Yeah, I mean, I think it’s a really unique cover. And he’s not even really knocking on wood, it’s kind of a pun but he’s out with an ax, just like, chopping a tree. When I went to Atlanta to interview William Bell in January for that Classics release, the way that it was presented to me when he was telling me about how artwork worked at Stax was just like, there was somebody in the office — and it could've been a secretary for a while — who would just decide like, “OK, this is what the cover is,” and that’s how he ended up with his like, weird James Bond cover for The Soul Of A Bell. And I wonder how much of that was just like, somebody was like, “OK, there’s wood in the title, take him out to the forest outside of Memphis and have him take an ax,” I guess, because having him knock on a tree makes no sense? Nobody has the gall to be that corny anymore in an album cover. It’s a good era for that I think in the ’60s and ’70s, and I think nobody really knew what LP art should or could be at that point. They were still figuring it out. We forget that at that point, the LP was like 20 years old. (Laughs)

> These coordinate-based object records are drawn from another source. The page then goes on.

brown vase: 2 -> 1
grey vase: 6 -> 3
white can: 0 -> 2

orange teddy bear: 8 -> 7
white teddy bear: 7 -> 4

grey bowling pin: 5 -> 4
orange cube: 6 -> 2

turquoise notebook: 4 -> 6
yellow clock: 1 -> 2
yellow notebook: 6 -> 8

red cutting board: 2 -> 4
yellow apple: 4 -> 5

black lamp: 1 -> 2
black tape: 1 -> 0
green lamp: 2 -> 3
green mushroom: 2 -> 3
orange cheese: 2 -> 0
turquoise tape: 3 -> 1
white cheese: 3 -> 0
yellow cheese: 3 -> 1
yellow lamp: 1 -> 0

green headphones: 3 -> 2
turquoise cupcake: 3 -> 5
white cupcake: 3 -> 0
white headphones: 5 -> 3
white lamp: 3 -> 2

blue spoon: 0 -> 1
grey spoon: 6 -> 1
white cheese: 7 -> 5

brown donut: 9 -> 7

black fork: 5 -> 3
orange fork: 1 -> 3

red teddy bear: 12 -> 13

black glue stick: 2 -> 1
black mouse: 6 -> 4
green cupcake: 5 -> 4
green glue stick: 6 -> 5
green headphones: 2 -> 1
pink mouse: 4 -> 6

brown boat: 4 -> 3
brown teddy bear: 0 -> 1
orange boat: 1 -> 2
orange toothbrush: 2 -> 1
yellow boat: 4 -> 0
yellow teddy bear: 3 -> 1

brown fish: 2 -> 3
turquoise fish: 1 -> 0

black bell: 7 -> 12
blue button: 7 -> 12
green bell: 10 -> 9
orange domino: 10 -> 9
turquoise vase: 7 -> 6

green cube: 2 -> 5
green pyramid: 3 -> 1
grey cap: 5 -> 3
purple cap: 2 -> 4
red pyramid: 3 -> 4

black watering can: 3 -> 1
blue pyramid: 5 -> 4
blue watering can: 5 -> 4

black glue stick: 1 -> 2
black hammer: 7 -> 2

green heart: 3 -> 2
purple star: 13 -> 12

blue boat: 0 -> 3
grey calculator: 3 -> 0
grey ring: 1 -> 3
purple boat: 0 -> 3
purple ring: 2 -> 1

They were experimenting with like, how cheesy they could go.
And I don’t know if they thought it was cheesy, they were just, “This makes sense,” like, “This works.”
Aside from that really wonderful cover, can you tell us more about the package details?
Like all of our Classics releases, this comes with a tip-on jacket, on 180-gram vinyl, this is 33 1/3 RPM just like it was when it was released in the ’60s. It comes with a little Classics booklet, where my Liner Notes are. This one was remastered by Kevin Gray, who's about the best guy in the business at remastering old albums like this who we've used a bunch in the past on Classics releases.
The main goal with Classics records is to try to make like the high-end version of what it would have looked like in the ’60s or ’70s. We have done that for all 17 of the Classics records so far, and did it here as well.